How long have termites been around?
Entomologists, in accord with geologists, conjecture that the civilisation of the termite, commonly called the white ant--although it is of a very doubtful white-precedes by a hundred million years the appearance of man on our planet.
Over one hundred and fifty species have been identified embedded in fossil amber. Be the truth what it may, the termites certainly go back some million years, and this may satisfy everyone.

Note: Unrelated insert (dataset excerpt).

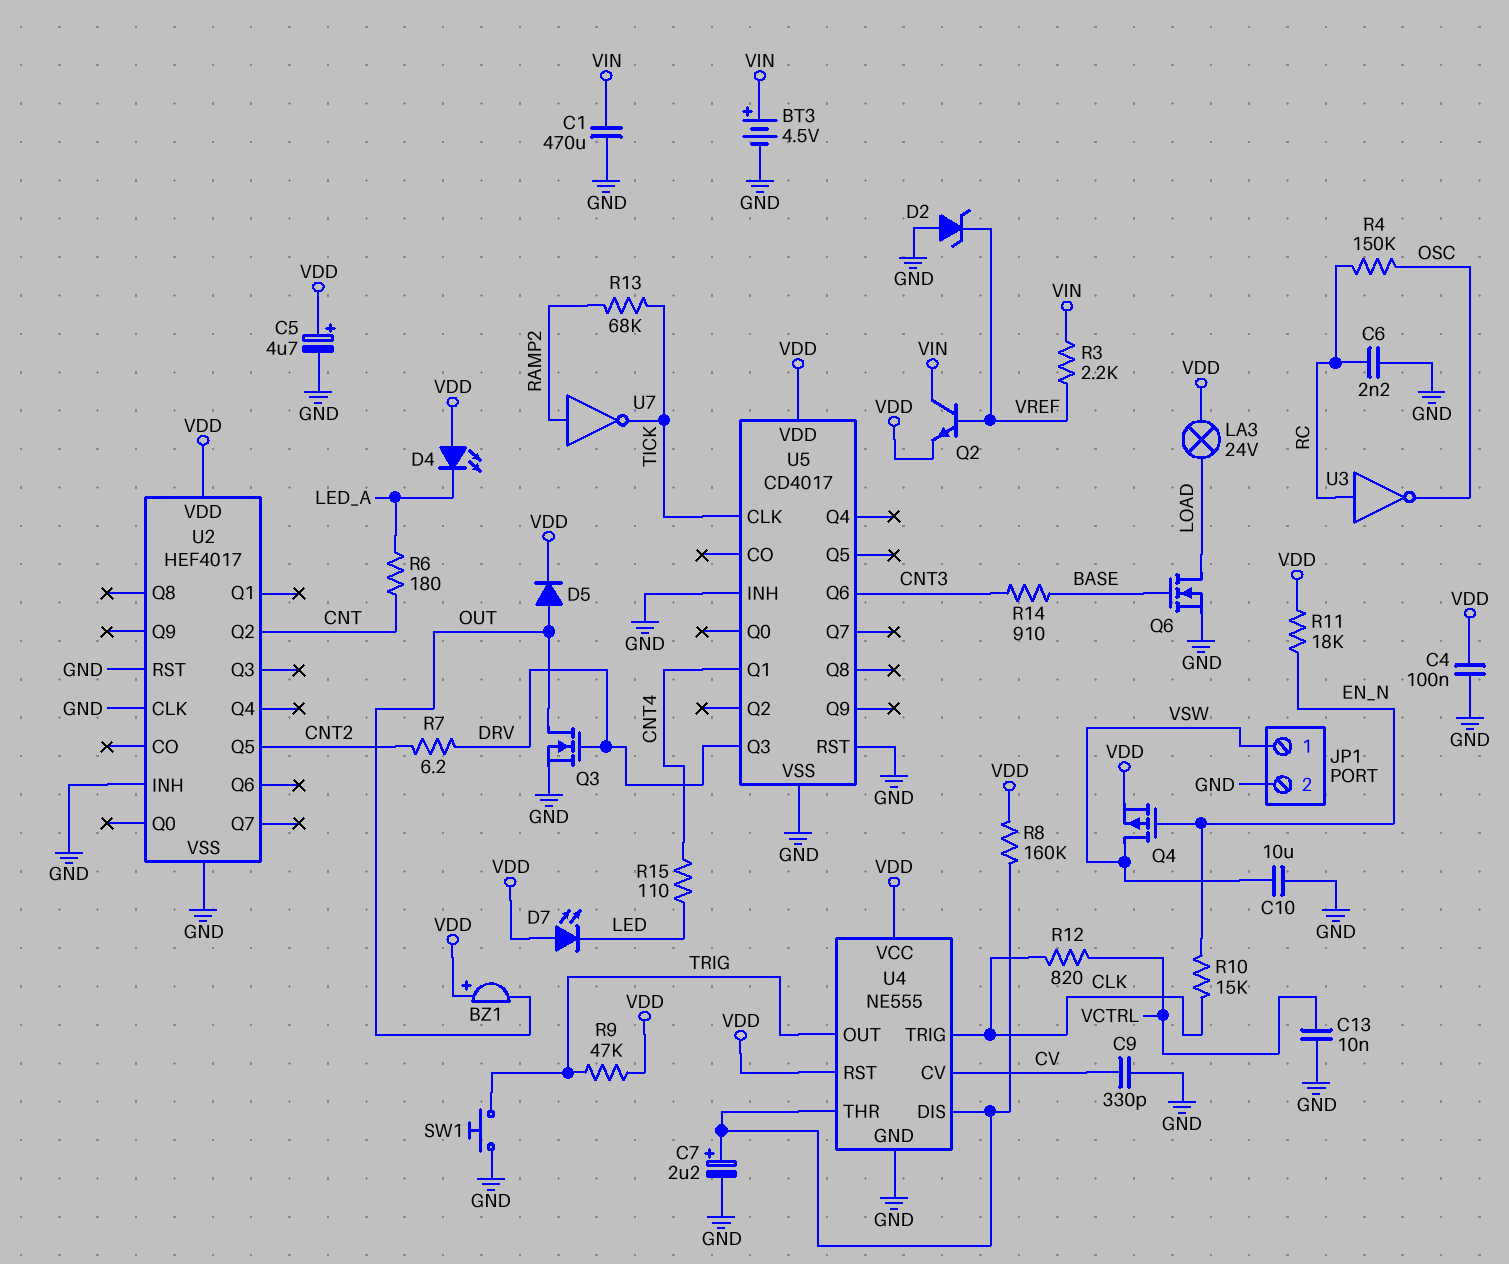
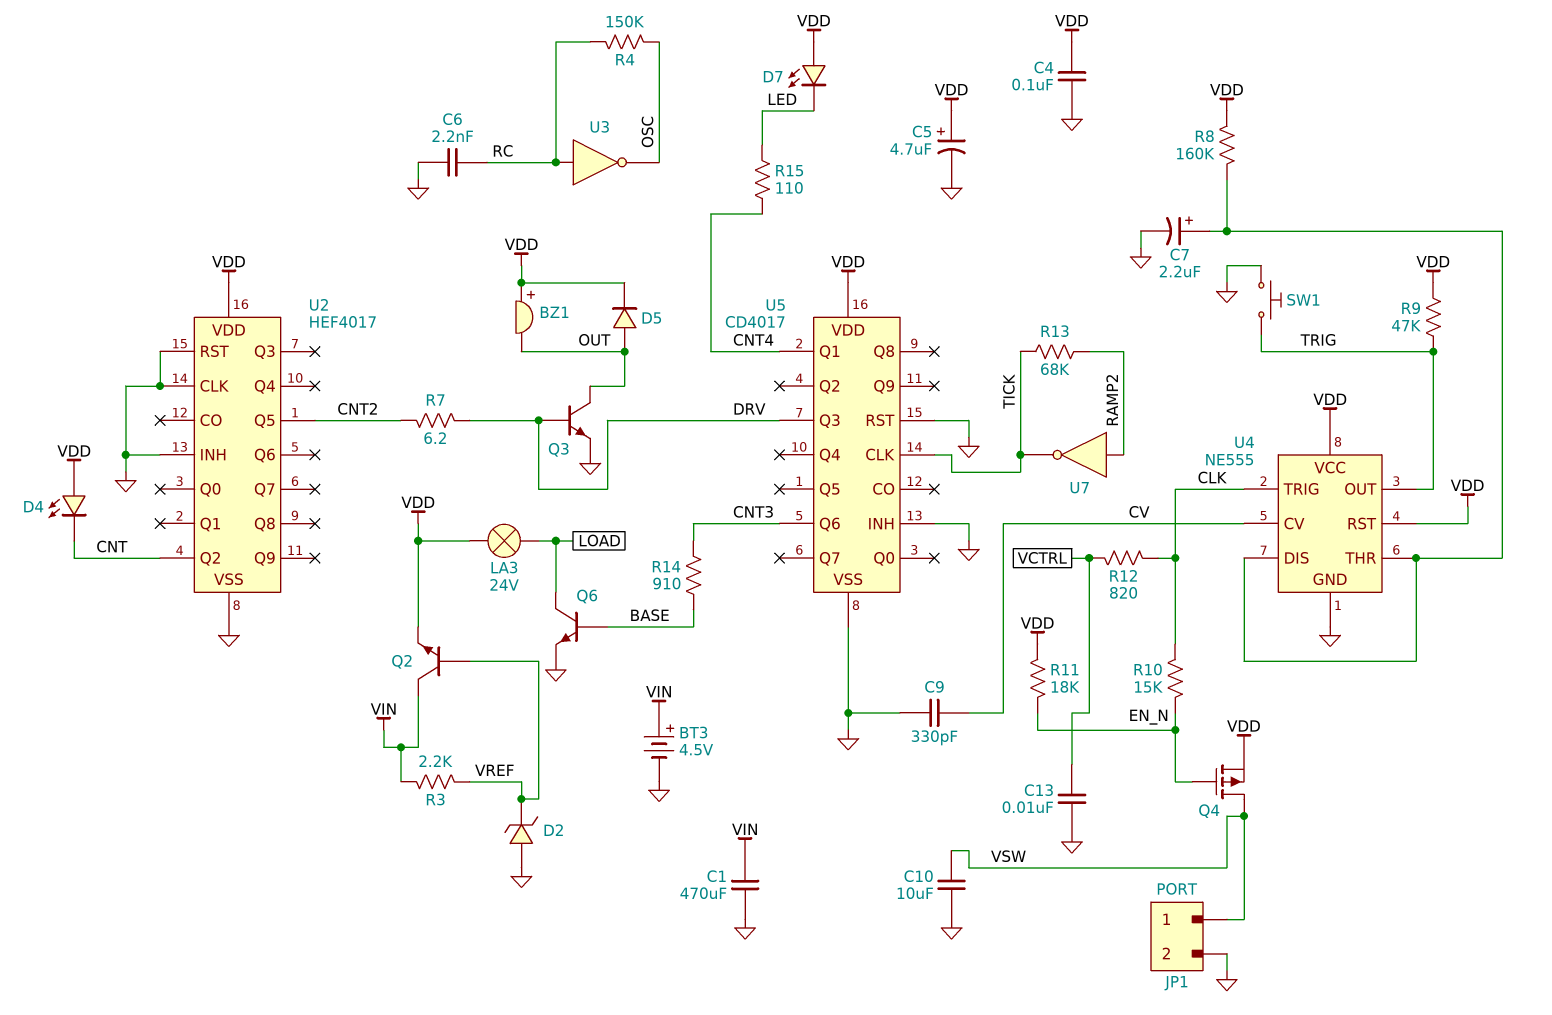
D4: LED (A VDD, K LED_A) -> LED (A VDD, K CNT)
Q3: NMOS (G DRV, D OUT, S GND) -> NPN (B DRV, C OUT, E GND)
Q6: NMOS (G BASE, D LOAD, S GND) -> NPN (B BASE, C LOAD, E GND)
R6: 180 (CNT, LED_A) -> none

Their civilization, which is the earliest of any, is the most curious, the most complex, the most intelligent, and, in a sense, the most logical and best fitted to the difficulties of existence, which has ever appeared before our own on this globe. From several points of view this civilisation, although fierce, sinister and often repulsive, is superior to that of the bee, of the ant, and even of man himself.
The termite is not hymenopterous, like the bee or the ant. It is generally placed in the order of orthoptera, orthopteroid neuroptera, neuroptera, or pseudoneuroptera, of the division of Corrodentia. As a fact, it belongs to a separate class, the Isoptera. There are some entomologists who, because of its social instincts, would like to rank it amongst the hymenoptera.
Where does the termite live?
The big termite exclusively inhabits hot countries : the tropics or sub-tropical regions. In spite of its name (the termite is also known as the "white ant"), it is rarely white. It assumes rather, approximately, the colour of the earth it lives in. It varies in size, according to species, from three to ten or twelve millimetres. It is therefore sometimes as big as our small domestic bee.
Struggling for life
There are few creatures so poorly equipped by nature for the struggle for life. It has neither the sting of the bee nor the formidable breastplate of chitin covering the ant, its most relentless foe. As a rule, it has no wings; and if, by chance, it is endowed with them, they are loaned to it merely in mockery to lead it to the slaughter. Ponderous and devoid of all agility, it cannot escape danger by flight. Vulnerable as a worm, it falls a defenceless prey to every kind of bird, reptile and insect that craves for its succulent flesh. It can live only in equatorial regions, and yet - fatal contradiction - it perishes on exposure to the rays of the sun. It has an absolute need of moisture, yet is nearly always compelled to live in countries where for seven or eight months on end there is never a drop of rain.